Mediums

For a basic introduction to campaign tracking, read our campaign tracking introduction.

A medium is a method on how to get a user to your website. A medium is part of a channel. Just as you can travel with a bus (medium) or car (medium) on a road (channel) compared to riding a train (medium) on a railroad (channel).

It is often valuable to understand which mediums are bringing you (valuable) visitors and what the best mediums are to spend your money on.

When using the mediums functionality, you will have an overview of all used mediums, but Harvest will also be able to check whether your campaign tagging is done correctly.
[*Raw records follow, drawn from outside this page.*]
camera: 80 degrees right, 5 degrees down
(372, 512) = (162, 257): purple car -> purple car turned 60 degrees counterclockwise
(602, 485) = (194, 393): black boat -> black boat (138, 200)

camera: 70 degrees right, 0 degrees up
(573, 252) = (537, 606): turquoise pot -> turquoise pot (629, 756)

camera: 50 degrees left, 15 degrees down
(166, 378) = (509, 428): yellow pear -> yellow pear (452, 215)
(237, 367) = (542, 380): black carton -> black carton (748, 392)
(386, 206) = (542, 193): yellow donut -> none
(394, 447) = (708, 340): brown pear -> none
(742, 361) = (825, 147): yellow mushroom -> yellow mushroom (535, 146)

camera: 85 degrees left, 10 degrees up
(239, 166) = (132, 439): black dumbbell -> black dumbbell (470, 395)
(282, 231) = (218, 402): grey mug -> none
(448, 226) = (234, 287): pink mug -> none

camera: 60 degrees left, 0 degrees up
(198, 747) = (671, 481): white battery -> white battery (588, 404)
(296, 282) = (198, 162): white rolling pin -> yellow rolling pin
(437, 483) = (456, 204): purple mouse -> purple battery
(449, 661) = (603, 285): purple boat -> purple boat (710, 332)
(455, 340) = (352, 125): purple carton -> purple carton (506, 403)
Make sure you track your marketing campaigns properly. For more information about tagging your marketing campaigns, read our campaign tagging documentation.

Whitelisted sources

Source are the websites the user originated from. As an example we can use the medium organic_search. Known sources for the organic_search medium (search engines) are Google, Bing and Yahoo.

When filling in sources, you are going to make use of source whitelisting. This means that only sources you have linked are markes as valid sources. If someone use a source that is not in the whitelist, the tagging will be marked as invalid.

Note that if you leave this field empty, all sources tagged with this medium are marked as valid.

Linked channels

A medium is part of one or multiple channels. A channel is a way to group different channels in a related group. For example the mediums organic_search (non paid results in a search engine) and paid_search (search engine advertising) both are part of the channel Search.

It is important to think about how you group your mediums, because reports on channel level can valuable if you use them properly.